JackHare and I had a basic disagreement about this, one which was easily resolved. He told me I was wrong, and I knew that this was the case, and so agreed quickly. This is not a collection of thoughts about Austin Originals, really. I will certainly endeavor to include as many as I feel appropriate, and I will always have a leaning in my heart toward them, but there is no reason why any purveyor of food should be verboten from these pages or from being thought about in print by us.

That said, I am puzzled by this restaurant.

There seems to be some distinction between this particular instance (and its two sisters) of the Brick Oven, and the David’s Original Brick Oven, which is on 35th street, and, you may notice, not listed on the web page which does include the one at which we dined, the one on 12th Street and Red River. Then, to complicate matters, the Brick Oven Headquarters, to whom one would write if one were interested, for example, in opening a location, is in Washington.

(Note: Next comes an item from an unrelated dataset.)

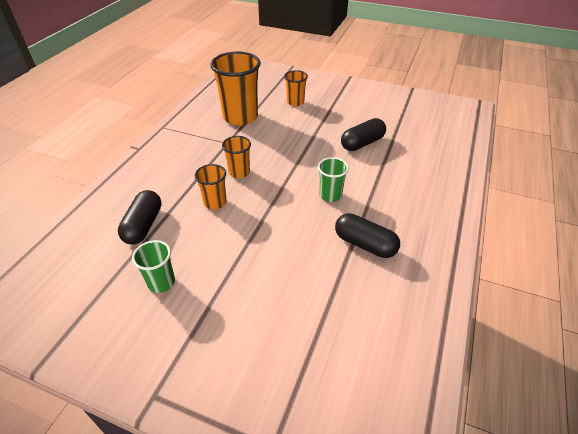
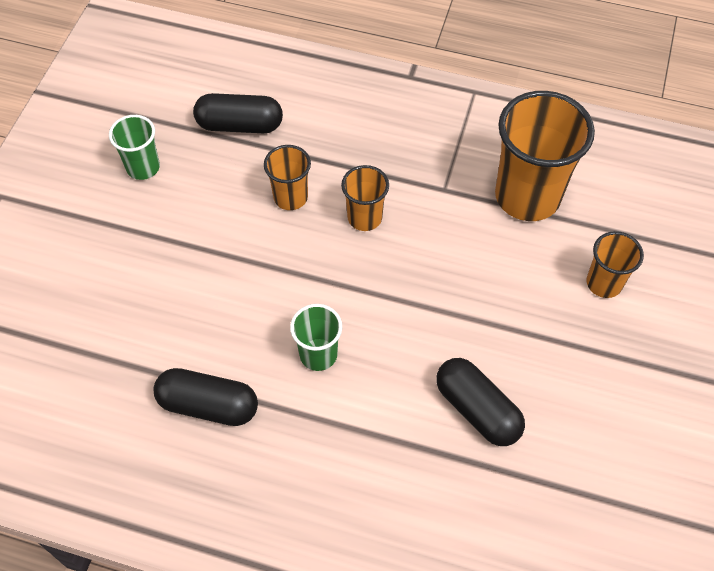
camera: 85 degrees right, 15 degrees up
(365, 244) = (208, 405): black capsule -> black capsule turned 75 degrees clockwise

This bewilderment aside, the food is what one would expect, in a general sense, of an unspecialized Italian-type Restaurant in Texas. The cheese is plentiful. The meats are present. The red sauce seems to find its way into most orifices of most dishes. The salads are perfunctory, almost as if the jealous A-List cheese jealously keep the meager greens looking cheap and unprofessional, just to keep them off the marquis. The soup isn’t bad, but isn’t really anything to write home about. I had the minestrone and salad. Jack had something resembling cheese in a dish, which, he informed me, contained chicken as well, and had the word formagio in the name.

For desert, there is Cake, pie’s sad and neigh-useless cousin from the lowlands, the one whom everyone seems to love in spite of pie’s having all the talent, and cake having only more… prurient endowments.

From not-bad soup to regular-old cake, the place provides what you’d expect, without exception, top to bottom. Gosh. That sounds more negative than I mean it to, but the fact is, you don’t go to a place like the Brick Oven Restaurant’s 12th Street and Red River Location, a special instance from any point of view, and expect their local chef to produce you a masterpiece unique to the moment. You would go there because, if my experience is any indicator, you want a ramekin with cheese and noodles and some combination of white and red sauces, gooey and necessitating care so as not to drip on your tie.